Пропустив Яргу вперед, я вошёл в лавку. В помещении оказалось темно. Фонарь над дверью освещал лишь небольшой клочок пространства. Я снял пальто и бросил на вешалку у входа. Естественно, пальто бухнулось мимо, пришлось подходить и вешать аккуратно. Потянувшись к плечикам, на причудливо изогнутых крючках, я заметил смутно знакомую голубую куртку.
До плечиков дело не дошло. Я повесил пальто на первый попавшийся под руку крючок и обернулся, чтобы осмотреть комнату. Мне катастрофически не хватало боевого транса: без него я не мог видеть в темноте, как Ярга. Зато Ярга уже нашла нашу гостью. Это я понял, приметив серый силуэт у кушетки рядом с камином. Собака еле слышно поскуливала, а её хвост глухо и ритмично стучал по ковру, выбивая дружественный мотив.
Я подошел к столу и зажёг настольную лампу. Да, на кушетке, свернувшись калачиком, лежала Рада. Её бледное лицо ярко контрастировало с тёмными волосами и одеждой неопределённого, но тоже тёмного цвета.
Ярге надоело ждать. Она сунула свой нос к лицу девушки и, видимо, задела её, потому что та открыла глаза и часто-часто заморгала. Не иначе как, приняв спросонья мою ламассу за чудовище, Рада подтянула к себе ноги, сгруппировалась и забилась в угол между подлокотником и спинкой. Схватив бархатную подушку, на которой спала, она закрылась ей, как щитом.
Ярга обидевшись на такое приветствие, повернула свою голову ко мне, ожидая участия.
— Доброй ночи, — сказал я и с изрядной долей иронии поставил в известность пугливую гостью: — Собака уже ужинала.
— Доброй, — отозвалась Рада чуть сиплым голосом, в котором не было слышно ни намёка на облегчение или улыбку. — Елизавете Петровне стало нехорошо. Я отвела её наверх. Я подумала: неправильно оставлять женщину одну, да и лавка открыта…
Сам не знаю почему, но мне было неприятно слышать эти слова, да ещё произнесённые так быстро и сбивчиво. Я не видел нужды в её оправданиях.

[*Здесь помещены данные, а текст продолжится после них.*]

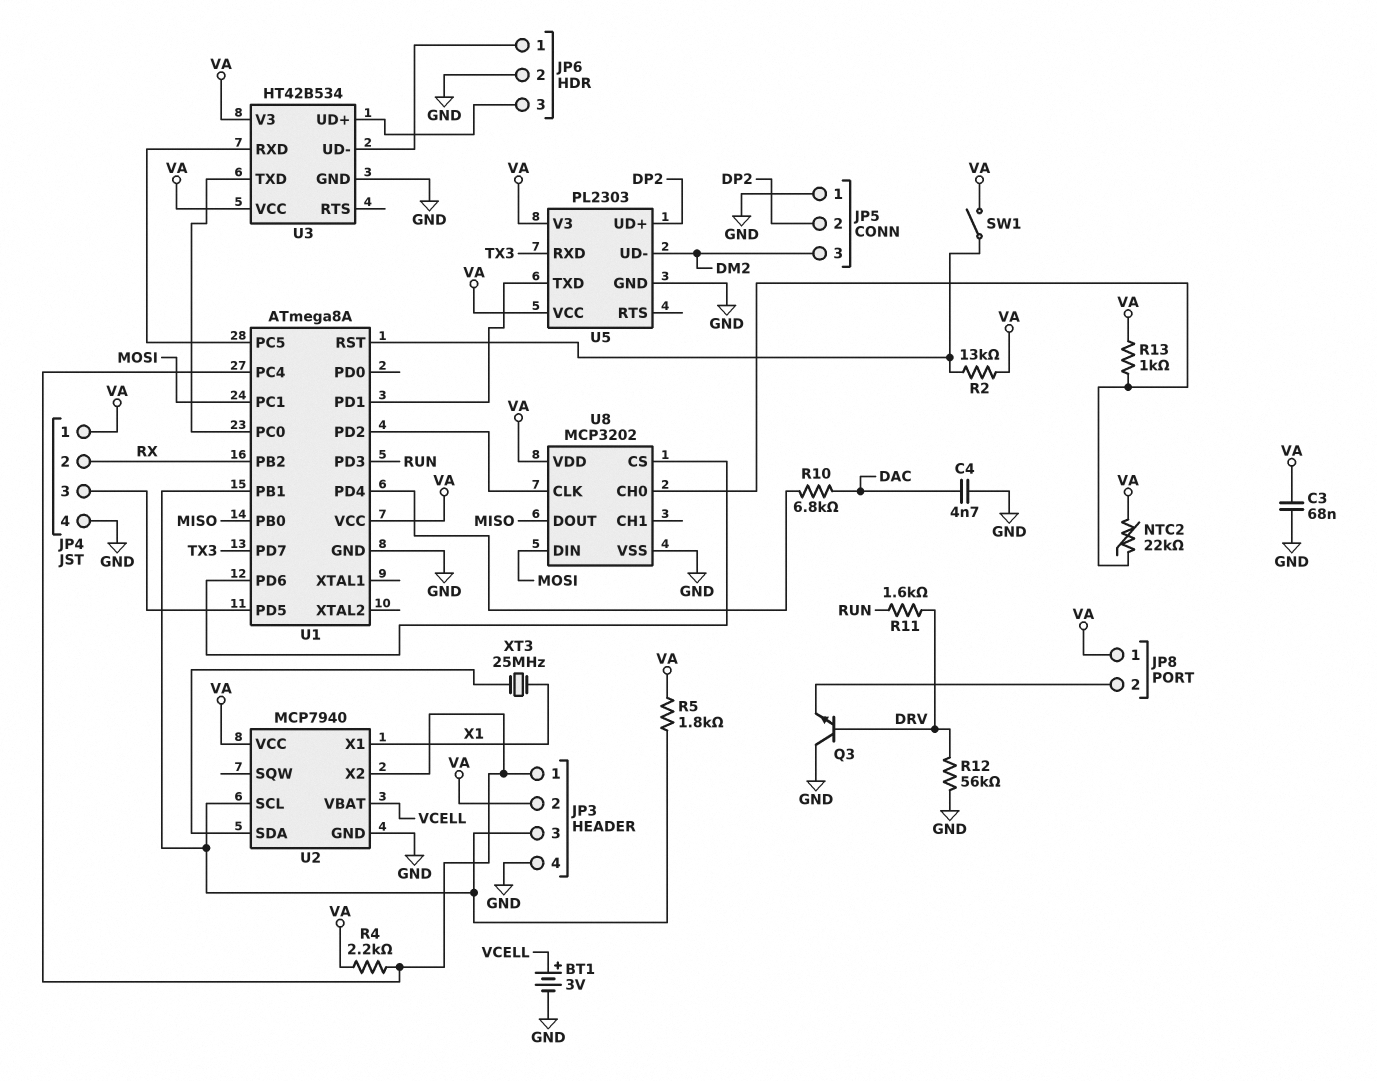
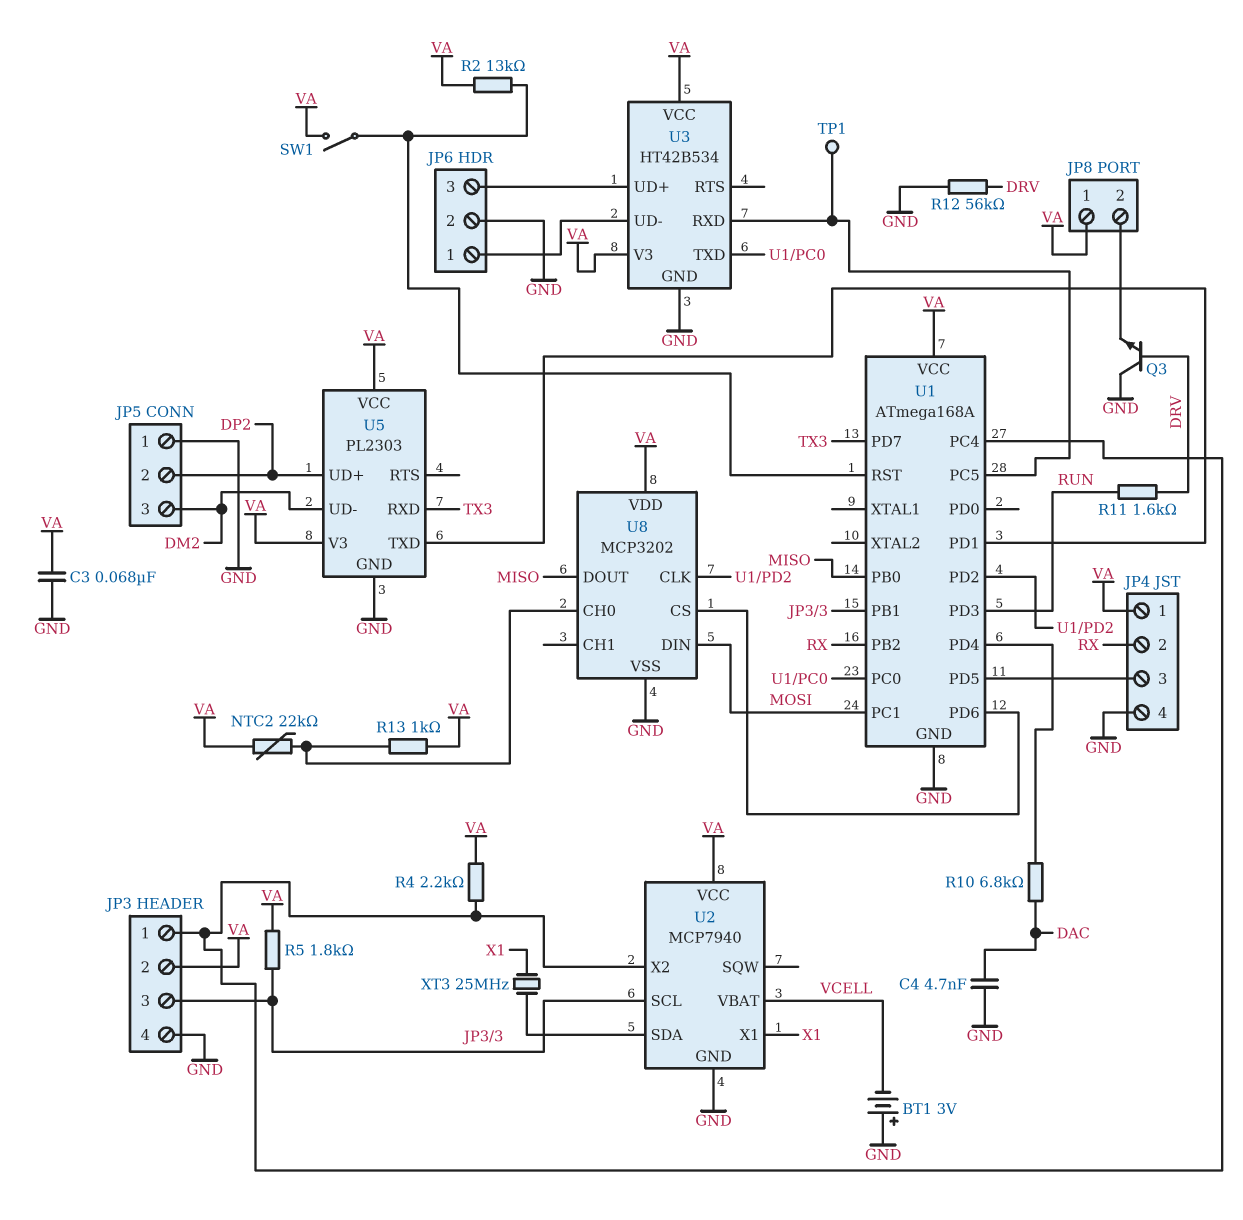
BT1: 3V (plus VCELL, minus GND) -> 3V (plus GND, minus VCELL)
TP1: none -> test point (U1/PC5)
U1: ATmega8A -> ATmega168A

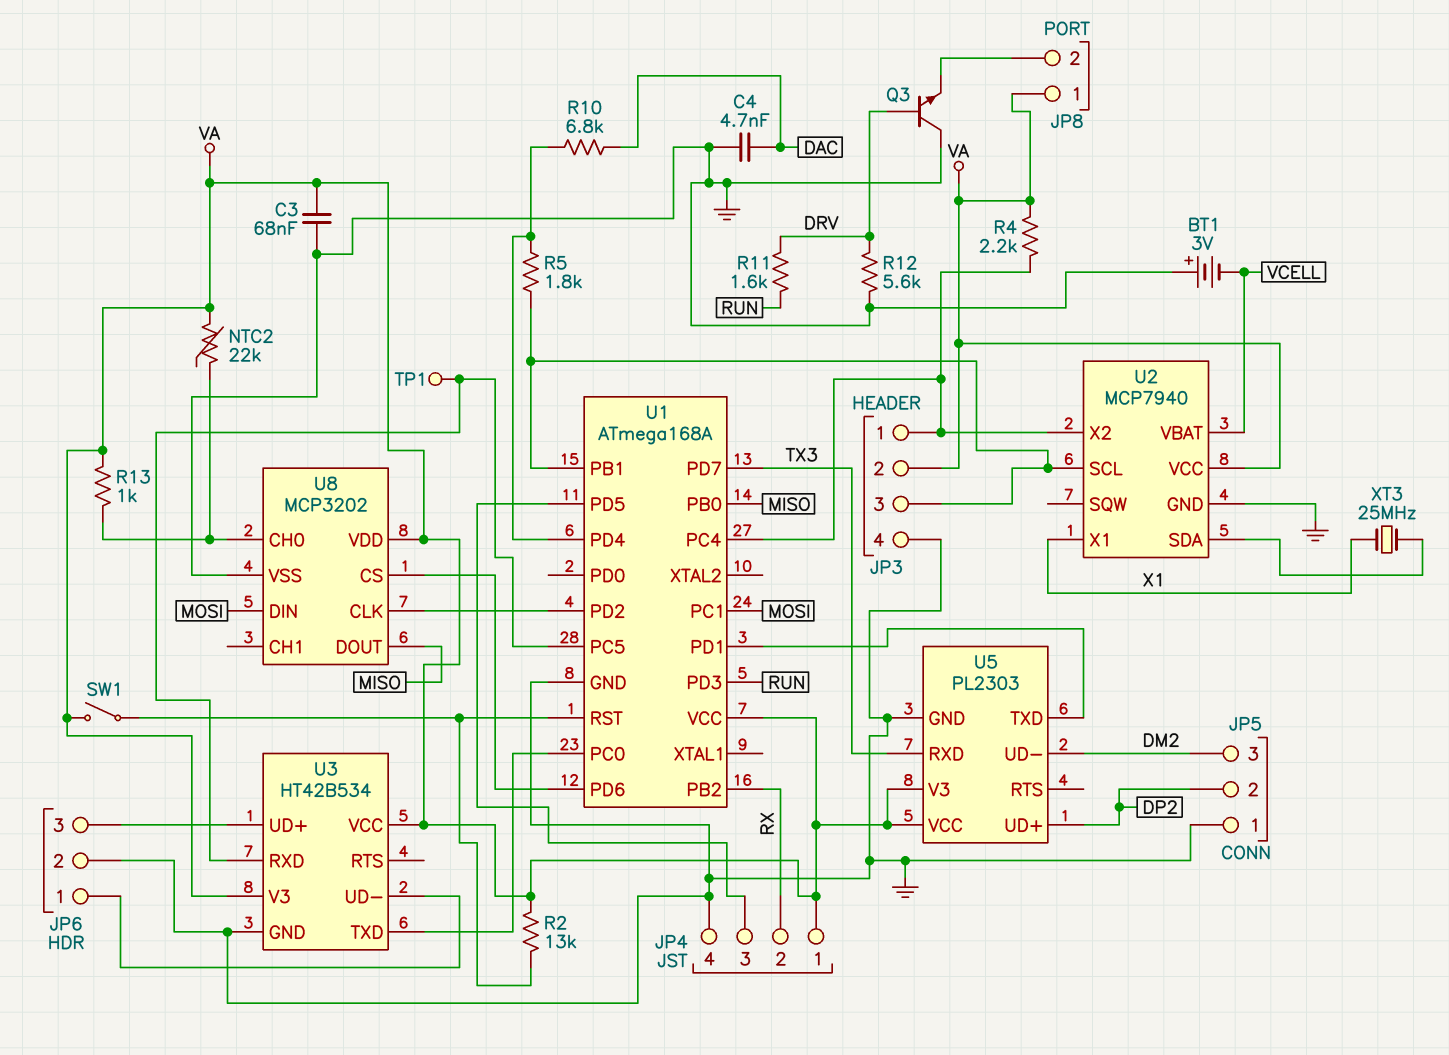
R5: 1.8k (JP3/3, VA) -> 1.8k (JP3/3, U1/PD4)
R12: 56k (DRV, GND) -> 5.6k (DRV, GND)

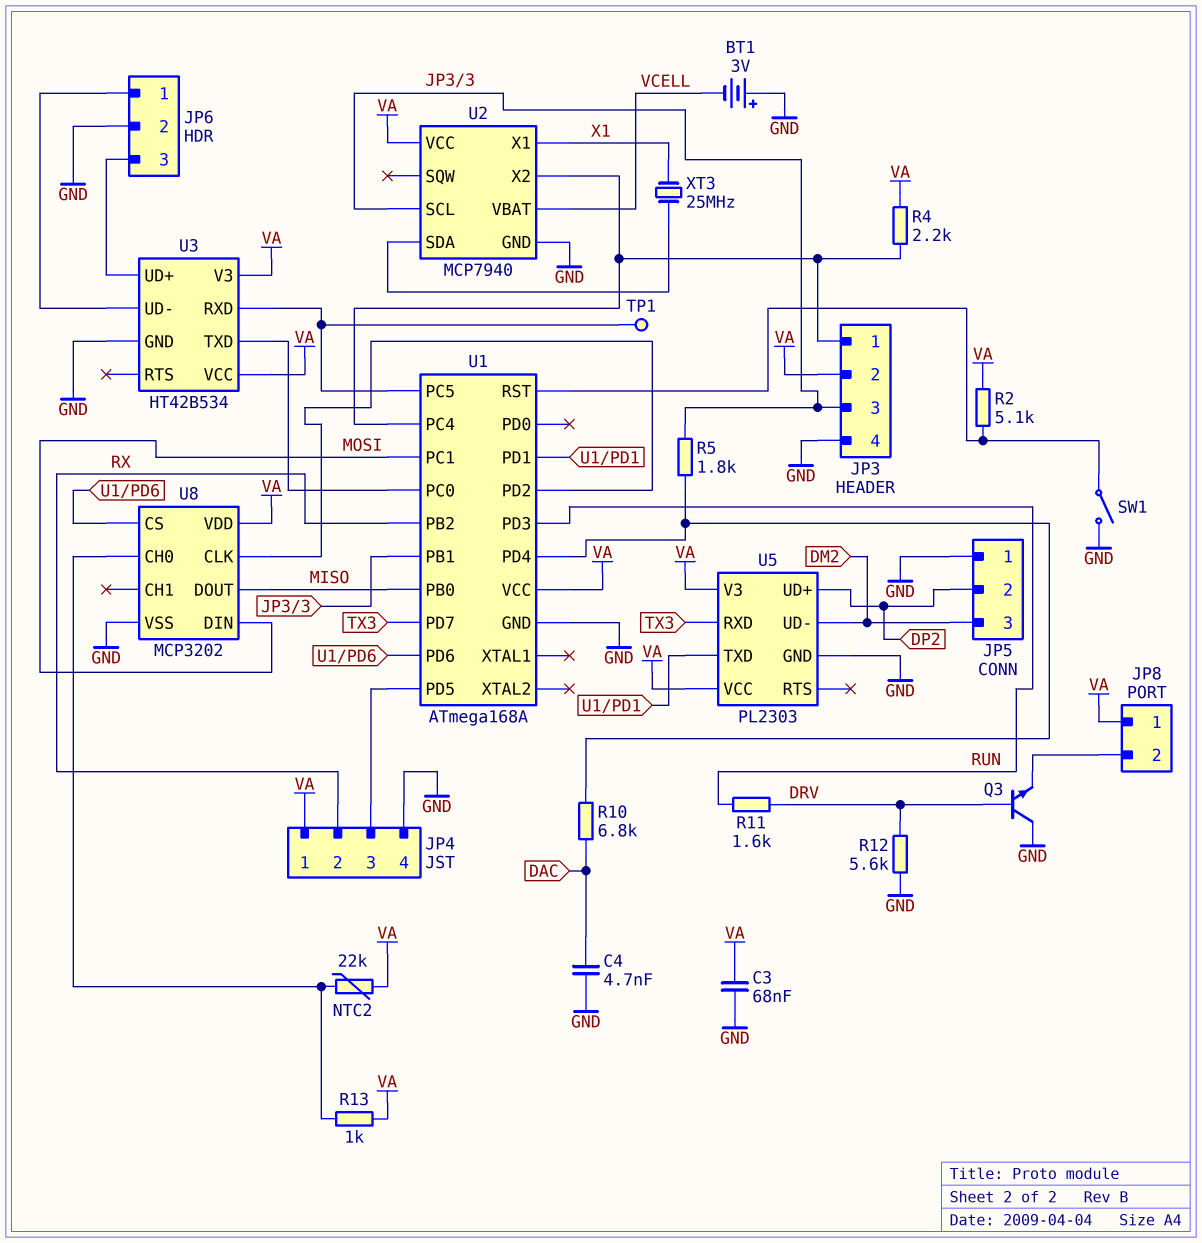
R2: 13k (U1/RST, VA) -> 5.1k (U1/RST, VA)
SW1: switch (U1/RST, VA) -> switch (GND, U1/RST)

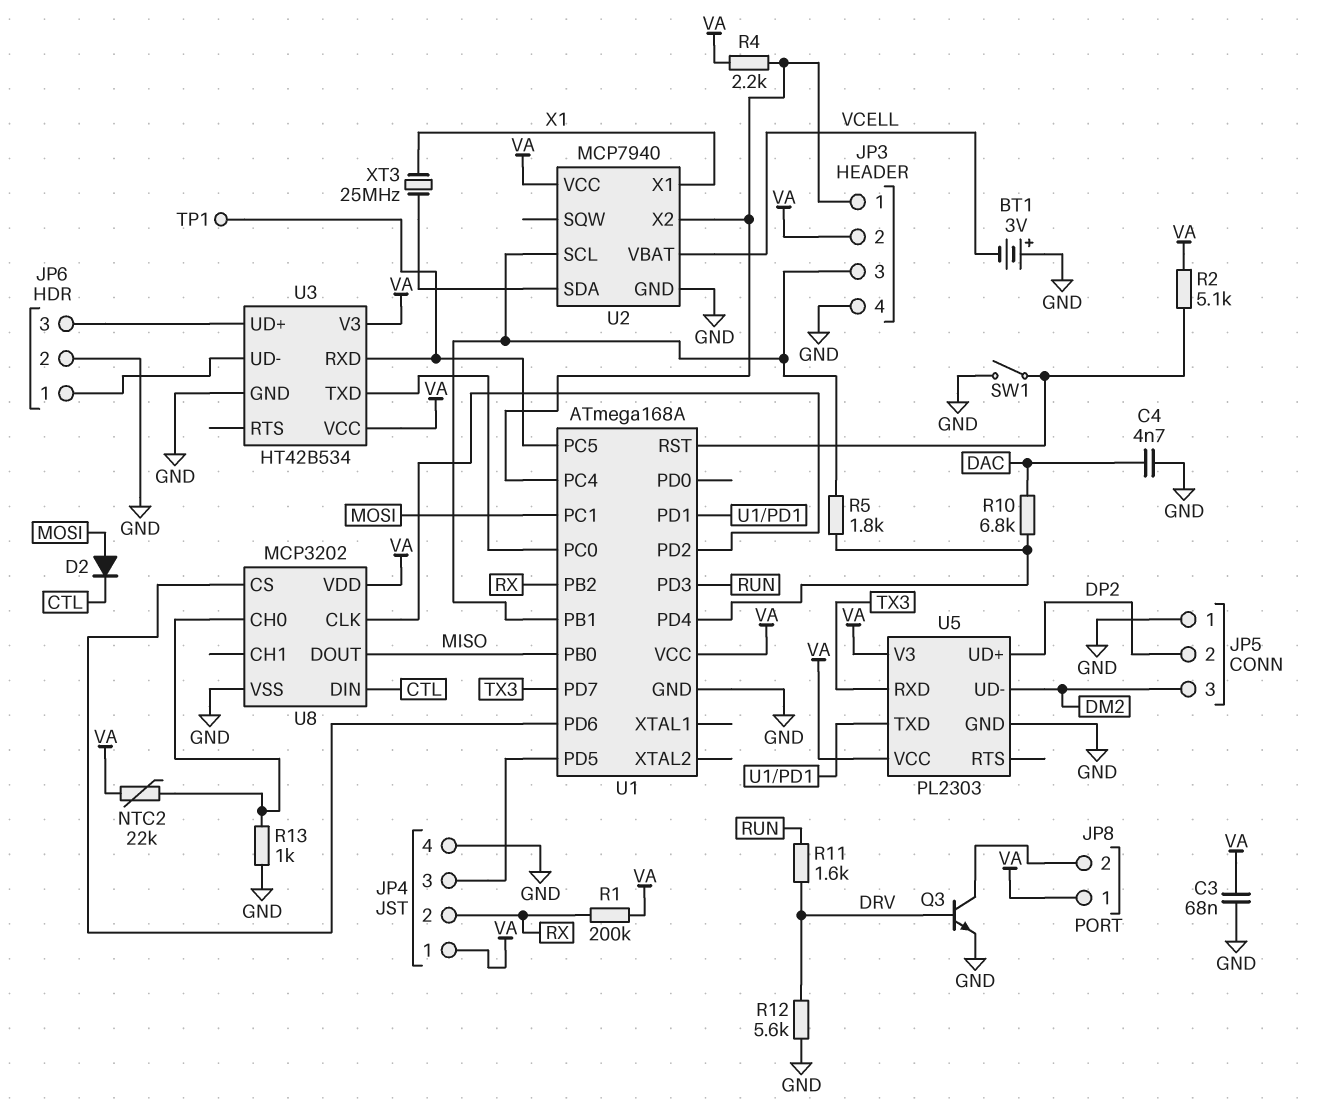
D2: none -> diode (A MOSI, K CTL)
Q3: NPN (B DRV, C GND, E JP8/2) -> NPN (B DRV, C JP8/2, E GND)
R1: none -> 200k (RX, VA)
R13: 1k (U8/CH0, VA) -> 1k (GND, U8/CH0)
U8 pin DIN: MOSI -> CTL

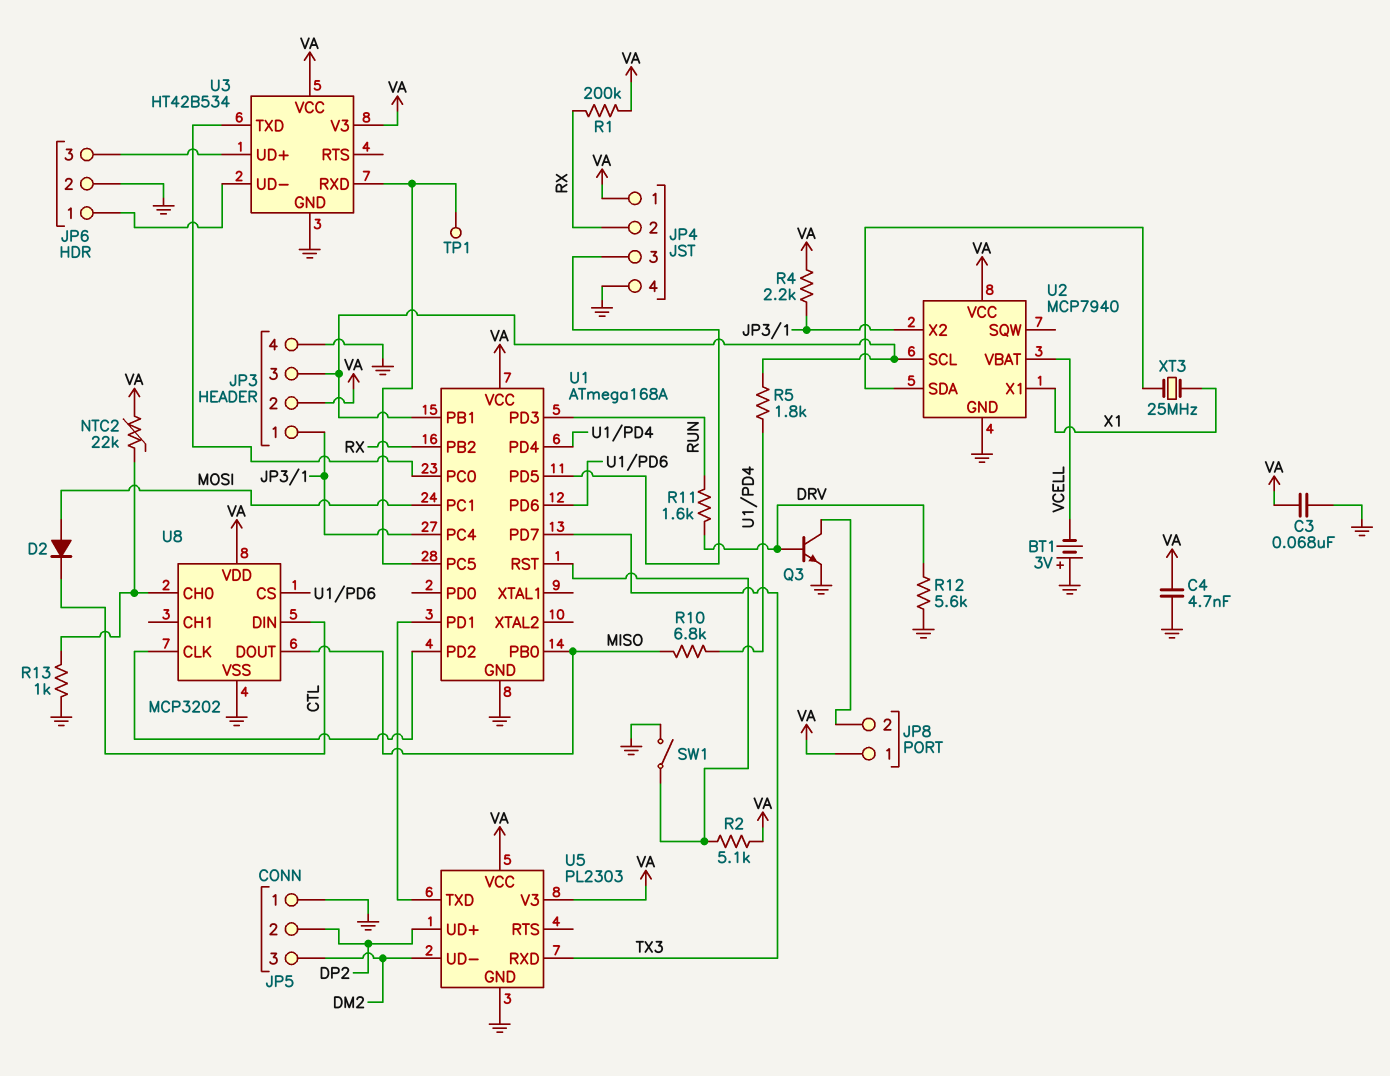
C4: 4.7nF (DAC, GND) -> 4.7nF (GND, VA)
R10: 6.8k (DAC, U1/PD4) -> 6.8k (MISO, U1/PD4)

Зато стало ясно, почему моя шутка, — к ним я, кстати, прибегаю, нечасто, — оказалась без ответа.
— Спасибо за заботу, — ответил я, стараясь, чтобы собеседница не почувствовала недовольство в интонации. — Я вызову вам такси.
А ещё завтра отправлю букет и коробку конфет. В знак благодарности — ничего больше!
Рада перевела взгляд на Яргу, потом снова обратилась ко мне.
— Вы серьезно? — мне показалась, будто она ошеломлена моим предложением. — Собираетесь отправить меня домой ночью?
— Вы желаете остаться здесь? — теперь мой голос звучал надменно. — Могу предложить вам только эту кушетку. Свободных спален нет.
— До вашего прихода я вполне уютно себя чувствовала на кушетке.
Мне показалось, или в её голосе прозвучал упрек? В этом стоило разобраться.
Я занял кресло напротив кушетки. На кофейном столике, в пределах досягаемости нашёлся штоф с коньяком и пара стаканов. Плеснув себе немного, я сделал глоток.
Наблюдая за моими действиями, Рада пыталась расплавить меня взглядом своих зелёных глаз. Ярга, как всегда, приняла сторону хозяина, растянувшись у моих ног и громко засопев.
Хотите посоревноваться в язвительности, барышня? Пожалуйста:
— Намекаете, что я своим присутствием разрушаю уют?
Вместо ответа, Рада одним гибким движением, какого я от неё совершенно не ожидал, поднялась с места и подошла к столику. Я ещё находился под впечатлением от увиденного, потому позволил ей хозяйничать: налить себе коньяка без спроса.
Забравшись на кушетку с ногами, она отгородилась от меня подушкой, совсем как от Ярги недавно, и принялась мелкими глотками цедить алкоголь.
Какая вызывающая поза, абсолютно неуместная… Хотя… если бы на девушке отсутствовала одежда… Хм! Попробуем ещё раз. Какая неприятная девица! Видно позабыла, что она тут гостья!
Пока я старался придумать, в каких грехах её ещё обвинить, Рада потянулась к пуговицам кардигана и принялась их расстегивать. Методично. Одну за другой. Расправившись с последней, она стянула его с себя, продемонстрировав белую футболку, ткань которой оказалась до того тонкой, что я отчётливо, безо всякого транса видел каждый плетёный завиток кружевного бюстгальтера.